Appellante – die geen erfgenaam van [X.] is, maar legataris – wordt door de herziening en terugvordering van de WAO-uitkering van [X.] in haar vermogenspositie geraakt. Het belang van appellante is daarom rechtstreeks betrokken bij het besluit van 24 maart 2015, zodat zij belanghebbende is als bedoeld in artikel 1:2, eerste lid, van de Awb (vgl. de uitspraak van de Raad van 5 maart 2019, ECLI:NL:CRVB:2019:669). Appellante wordt niet gevolgd in haar stelling dat herziening en terugvordering van een WAO-uitkering niet kan plaatsvinden na het overlijden van de ontvanger van de uitkering. Belastend besluit. Bewijslast. Het Uwv is er met de gepresenteerde feiten niet in geslaagd aannemelijk te maken dat [X.] in de in geding zijnde periode activiteiten heeft verricht die moeten worden aangemerkt als verrichte arbeid van economische betekenis. De aard en de omvang van deze activiteiten zijn niet vast komen te staan. Aan de bewijslast dat aannemelijk is gemaakt dat [X.] inkomen uit arbeid heeft genoten, is daarom niet voldaan. Het beroep, voor zover gericht tegen bestreden besluit 2, is gegrond en dit besluit dient te worden vernietigd wegens het ontbreken van een deugdelijke motivering. De Raad gaat ervan uit dat een deugdelijke motivering niet meer gegeven kan worden. Daartoe is van belang dat niet aannemelijk is dat meer duidelijkheid over de aard en de omvang van de activiteiten van [X.] en of hij daarmee inkomsten uit arbeid heeft genoten, verkregen zal worden. Het strafrechtelijk onderzoek is nooit afgerond en [X.] is in 2013 overleden. Gelet hierop zal de Raad zelf voorziend het besluit van 24 maart 2015 herroepen. De redelijke termijn is met drie jaar en bijna één maand overschreden, waarvan 7/37 deel ten laste van het Uwv (€ 662,16) komt en 30/37 deel ten laste van de Staat (€ 2.837,84). Plus proceskosten.

Uitspraak

Datum uitspraak: 2 december 2020

Centrale Raad van Beroep

Meervoudige kamer

Uitspraak op het hoger beroep tegen de uitspraak van de rechtbank Overijssel van 24 juni 2016, 15/2672, 15/2673, 15/2732 (aangevallen uitspraak) en uitspraak op het verzoek om veroordeling tot vergoeding van schade

Partijen:

[appellante] te [woonplaats] (appellante)

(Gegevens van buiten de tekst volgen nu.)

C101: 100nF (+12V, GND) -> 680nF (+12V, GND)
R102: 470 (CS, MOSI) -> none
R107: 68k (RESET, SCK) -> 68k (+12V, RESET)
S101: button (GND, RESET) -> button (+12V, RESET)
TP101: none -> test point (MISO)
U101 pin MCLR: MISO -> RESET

de Raad van bestuur van het Uitvoeringsinstituut werknemersverzekeringen (Uwv)

de Staat der Nederlanden (minister van Justitie en Veiligheid)

PROCESVERLOOP

Namens appellante heeft mr. drs. C.M. Steemers hoger beroep ingesteld.

Het Uwv heeft een verweerschrift ingediend en een vraag van de Raad beantwoord.

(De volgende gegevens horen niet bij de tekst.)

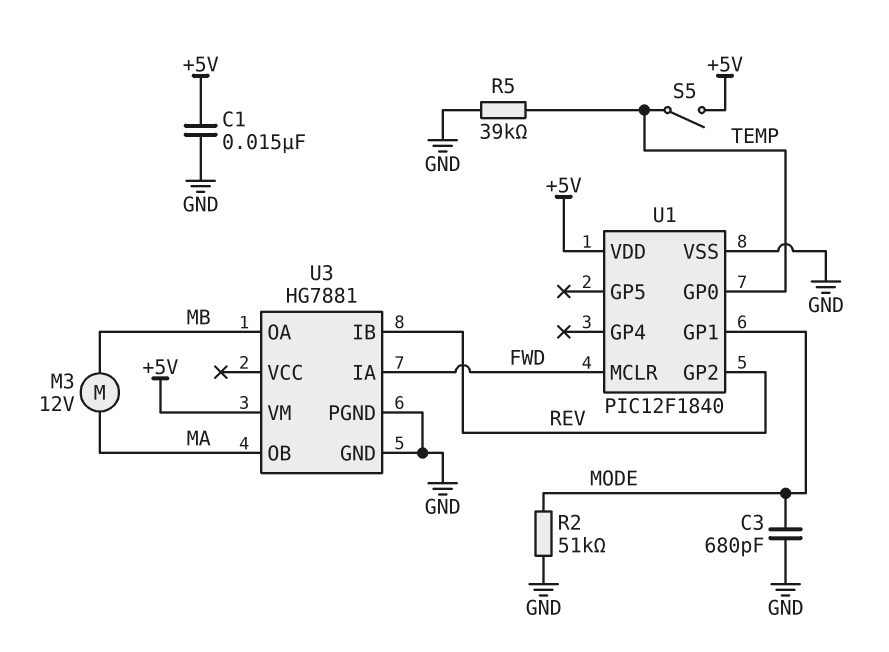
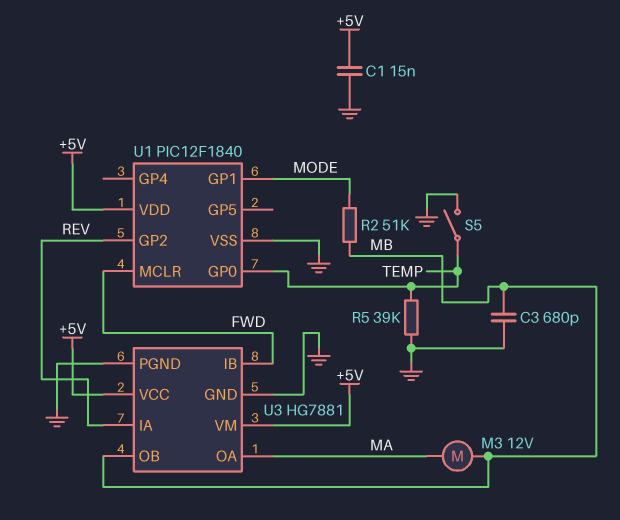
C3: 680pF (GND, MODE) -> 680pF (GND, MB)
R2: 51k (GND, MODE) -> 51k (MB, MODE)
S5: switch (+5V, TEMP) -> switch (GND, TEMP)
U3 pin IA: FWD -> REV
U3 pin IB: REV -> FWD
U3 pin OA: MB -> MA
U3 pin OB: MA -> MB
U3 pin VCC: none -> +5V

Het Uwv heeft op 9 september 2019 een nieuwe beslissing op bezwaar genomen.

Namens appellante heeft mr. J. Heek, opvolgend gemachtigde, hierop gereageerd.

Naar aanleiding van het verzoek van appellante om schadevergoeding wegens overschrijding van de redelijke termijn door de bestuursrechter heeft de Raad de Staat mede als partij aangemerkt.

Het Uwv heeft nadere stukken ingediend, waarop appellante heeft gereageerd.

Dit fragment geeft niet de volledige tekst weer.